Are we collecting numbers…. or real people?
We all know that social media is a hot topic. I started out carefully on Linkedin a few years ago, added Facebook, Twitter… and for a while I got into this frenzy of collecting people in my network, friends and followers.
Some people I meet take pride in having several thousands of followers on Twitter. Sure, that is an achievement, but what does it mean? You reach several thousand people with one tweet, but those several thousand people get several thousand tweets a day. Do they all read them? No. They screen them and might not even get to yours.
I remember when I launched my first website and I was disappointed to only have had a daily average of 22 visitors on my site that month. But I missed the reality of it. Imagine if they came home to me. What would 22 people sitting in my living room be like. Sitting, standing around, drinking coffee, browsing my blogs. A different bunch arriving every day of the week. That would be a lot of people, a lot of noise and it would make a deep impression.
Let alone thousands of people. Do we really still understand these numbers? Have we gone crazy in the counting game, are we gathering names and faces in the same way that we used to as kids with football cards? Where will it stop? How can we ever service these networks?

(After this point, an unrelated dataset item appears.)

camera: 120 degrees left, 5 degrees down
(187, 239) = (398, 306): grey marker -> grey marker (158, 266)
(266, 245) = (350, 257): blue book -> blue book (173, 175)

I see some companies falling into the same trap – their many customers have stopped being humans, organisations to them, they have become numbers, statistics and it shows in their service.
It seems to be a side effect of our exponential growth in cyberspace.
The challenge now is to know when we are ‘collecting numbers’ for a reason and when we are doing it for the thrill, reputation or status.
Only the right mix of the two will deliver optimal results for us as individuals or commercial entities.